Informazione ANSA, 19 febbraio 2014

Il 18 marzo 2014 in Ucraina de-facto è scoppiata la guerra civile, tanto più drammatica e travolgente, in quanto mossa dal governo del presidente Ianukovych contro il proprio popolo. Trovandomi a Kiev in questo periodo sono stata testimone oculare di violenti scontri che hanno portato alla morte di decine di persone e a centinaia feriti, tra cui anche molto gravi e in pericolo di vita. Ritengo il mio dovere morale e civile di descrivere quello che ho visto e vissuto il quella tragica giornata.

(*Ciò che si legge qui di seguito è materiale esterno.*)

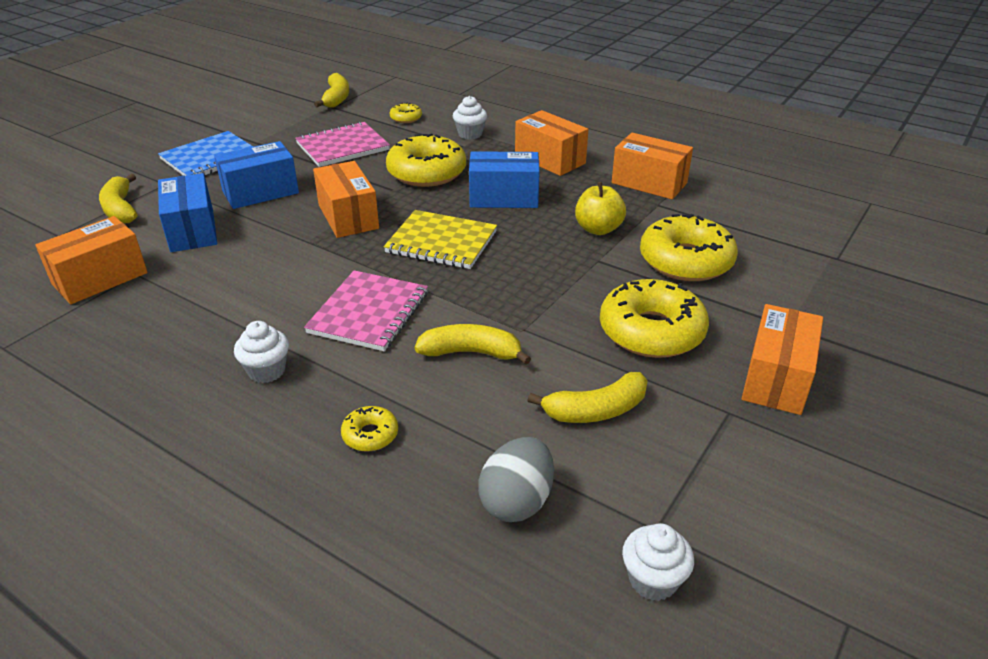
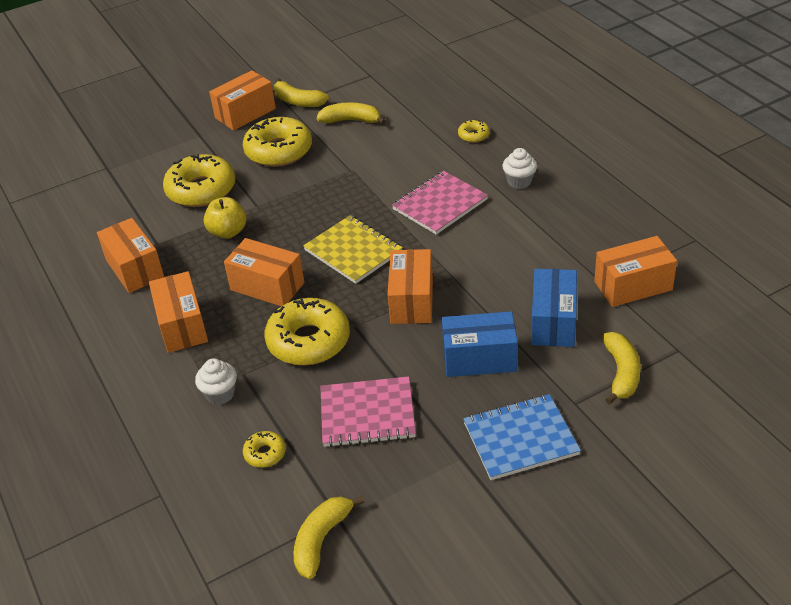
camera: 150 degrees left, 5 degrees up
(471, 352) = (392, 164): yellow banana -> yellow banana (298, 101)
(504, 197) = (267, 286): blue box -> orange box
(517, 501) = (420, 95): grey egg -> none
(653, 580) = (387, 63): white cupcake -> none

Il 18 febbraio al Parlamento ucraino si sarebbe dovuta discutere, oltre alla candidatura del nuovo premier, la riforma costituzionale, ovvero il ritorno alla costituzione del 2004, per ridurre i poteri del presidente. Questo fu uno dei punti cardinali del Piano di pacificazione nazionale proposto dall’opposizione nella situazione di profonda crisi politica dell’Ucraina: essa aprirebbe la strada, inizialmente, alla elezione di un nuovo governo tecnico per arrivare poi a nuove elezioni. Inoltre, il ritorno alla Costituzione del 2004 era stata la condizione indispensabile alla tregua tra il governo e la Piazza, in seguito agli scontri di gennaio. Per sostenere le rivendicazioni politiche delle opposizioni e fornire loro un supporto psicologico durante le votazioni in Parlamento, decine di migliaia di manifestanti di Maidan sono partiti in corteo pacifico verso la sede del Parlamento. La gente era convinta di fare una cosa legittima, oltre che giusta, visto che il diritto di manifestare e’ garantito dalla Costituzione ucraina. A circa 400 metri dal Parlamento, in una delle vie perpendicolari, un cordone di agenti delle forze speciali “Berkut” ha impedito ai dimostranti di avvicinarsi all’edificio. Alcuni dei manifestanti però sono riusciti ad aprirsi un varco e passare attraverso il cordone. Allora le forze speciali hanno cominciato a colpire i manifestanti con manganellate e pallottole di gomma, usando i lacrimogeni e persino ordigni esplosivi. Molti agenti sono saliti sui tetti dei palazzi per mirare con più precisione.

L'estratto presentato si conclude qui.